Gisele C. FISHER, Personal Representative of the Estate of Bennett I. Fisher, Plaintiff, v. The UNITED STATES, Defendant., United States Court of Federal Claims., 31 Fed. Cl. 396, No. 91-1087T., June 2, 1994


Gisele C. FISHER, Personal Representative of the Estate of Bennett I. Fisher, Plaintiff, v. The UNITED STATES, Defendant.

United States Court of Federal Claims.

31 Fed. Cl. 396

No. 91-1087T.

June 2, 1994.

Paul W. Oden, Seattle, WA, Atty. of record (Miller, Nash, Wiener, Hager & Carlsen, of counsel), for plaintiff.

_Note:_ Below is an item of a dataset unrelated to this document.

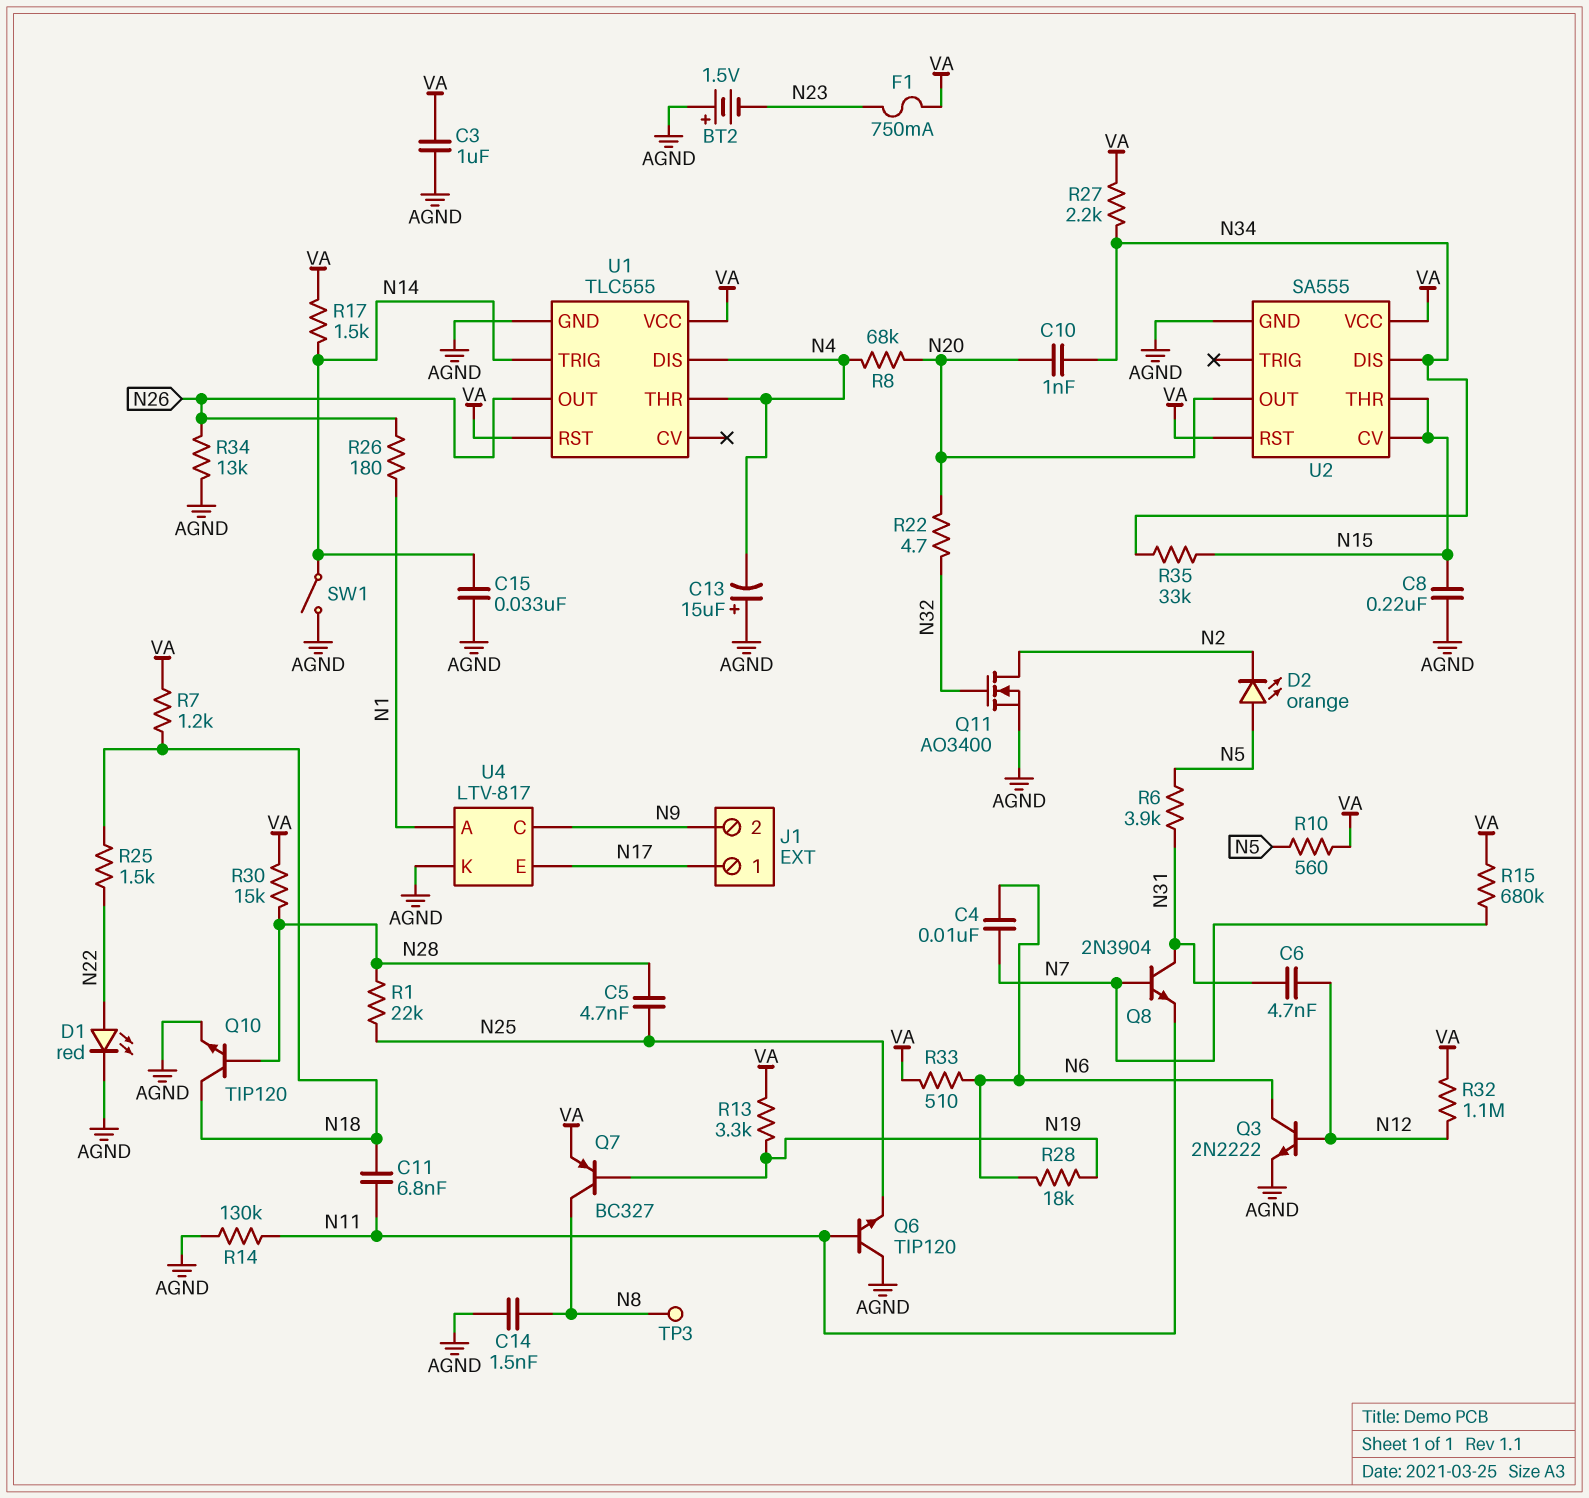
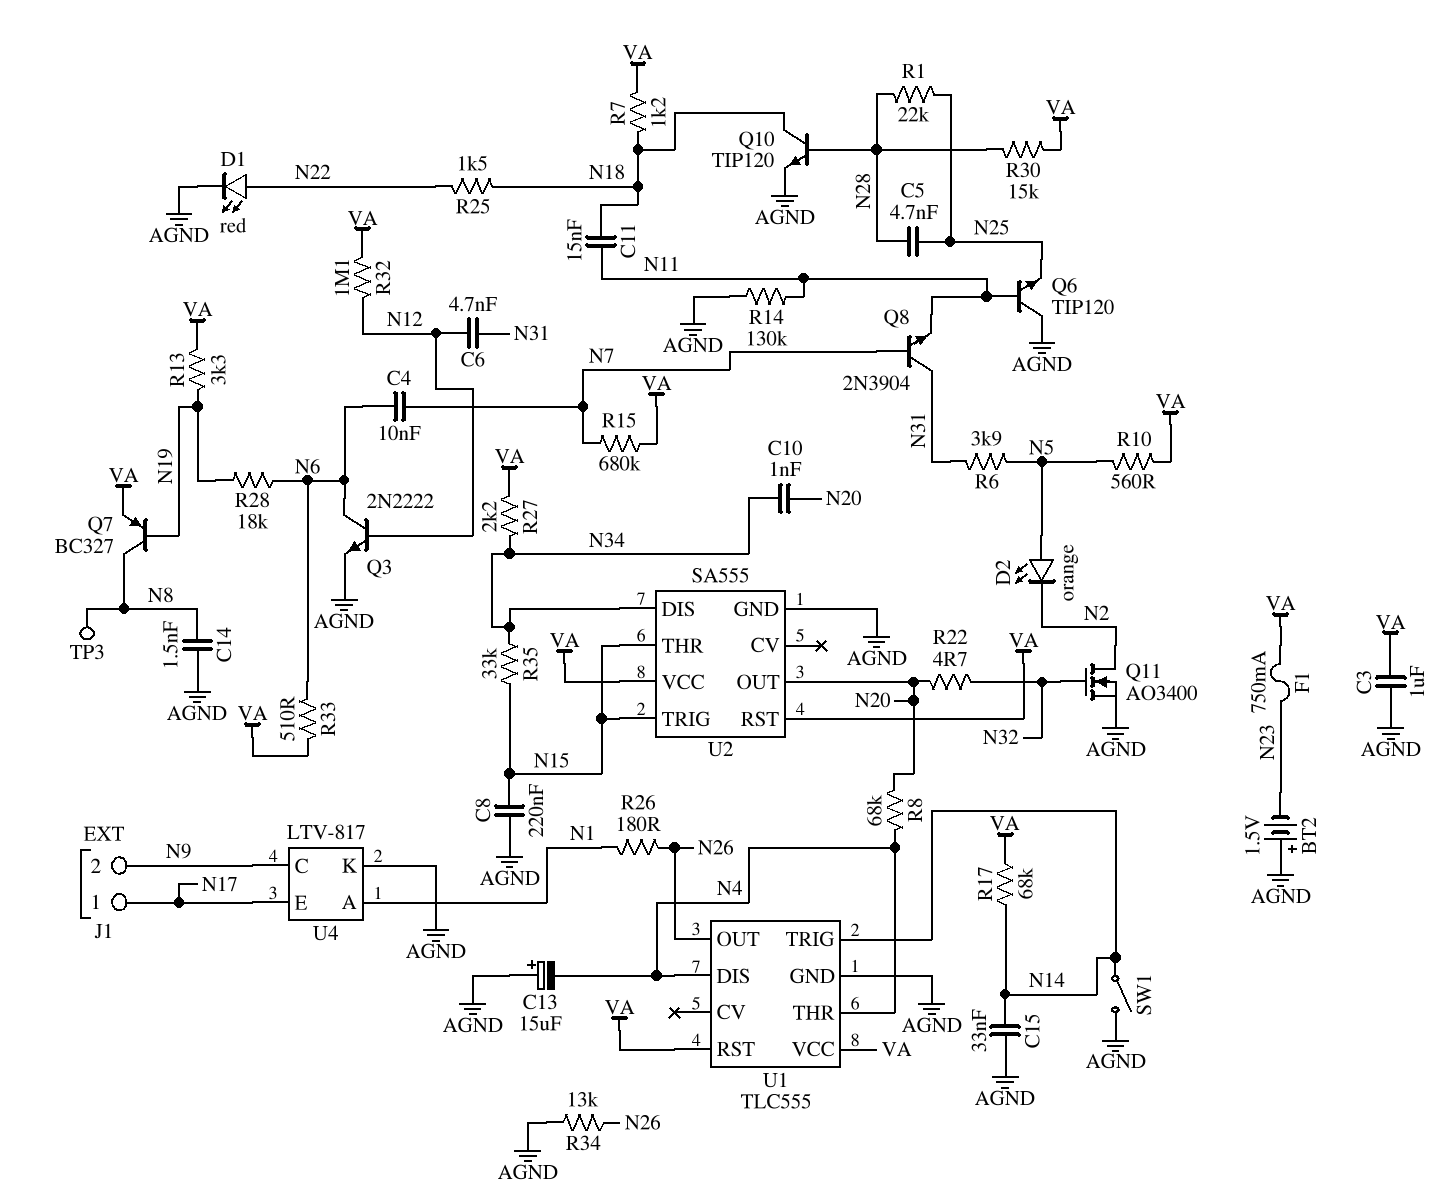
C11: 6.8nF (N11, N18) -> 15nF (N11, N18)
R17: 1.5k (N14, VA) -> 68k (N14, VA)
U2 pin CV: N15 -> none
U2 pin TRIG: none -> N15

Jeffrey H. Skatoff, Washington, DC, with whom was Asst. Atty. Gen., Loretta C. Argrett (Mildred L. Seidman and Thomas D. Sykes, of counsel), for defendant.


FUTEY, Judge.

This matter is before the court on plaintiff's motion to strike defendant's first amended answer. This motion presents a matter of first impression to this court. Plaintiff asserts that defendant does not have a reasonable basis to assert an offset of interest allegedly due, but not assessed, on the underlying tax item which is the subject of this tax refund case. Defendant replies that the offset is reasonable and that this matter should be dealt with after the trial on the merits. 1


1 Trial in this case is scheduled for June 7√10, 1994.


Factual Background

On March 10, 1994, defendant filed its first amended answer. In the answer, defendant asserted an offset of $701,964.00, in interest, from October 6, 1987, through November 20, 1990, that was allegedly due, but not assessed, by the government. Plaintiff, however, has paid the underlying tax upon which this interest was calculated as a prerequisite to jurisdiction in this court. See Flora v. United States , 362 U.S. 145, 149, 80 S.Ct. 630, 632, 4 L.Ed.2d 623 (1960); Shore v. United States , 9 F.3d 1524, 1526 (Fed.Cir.1993). In its amended answer, defendant did not aver any basis for recovery of the interest. The statute of limitations for assessing the interest expired on March 4, 1991. Therefore, the only way for defendant to now recover the interest is by way of an offset.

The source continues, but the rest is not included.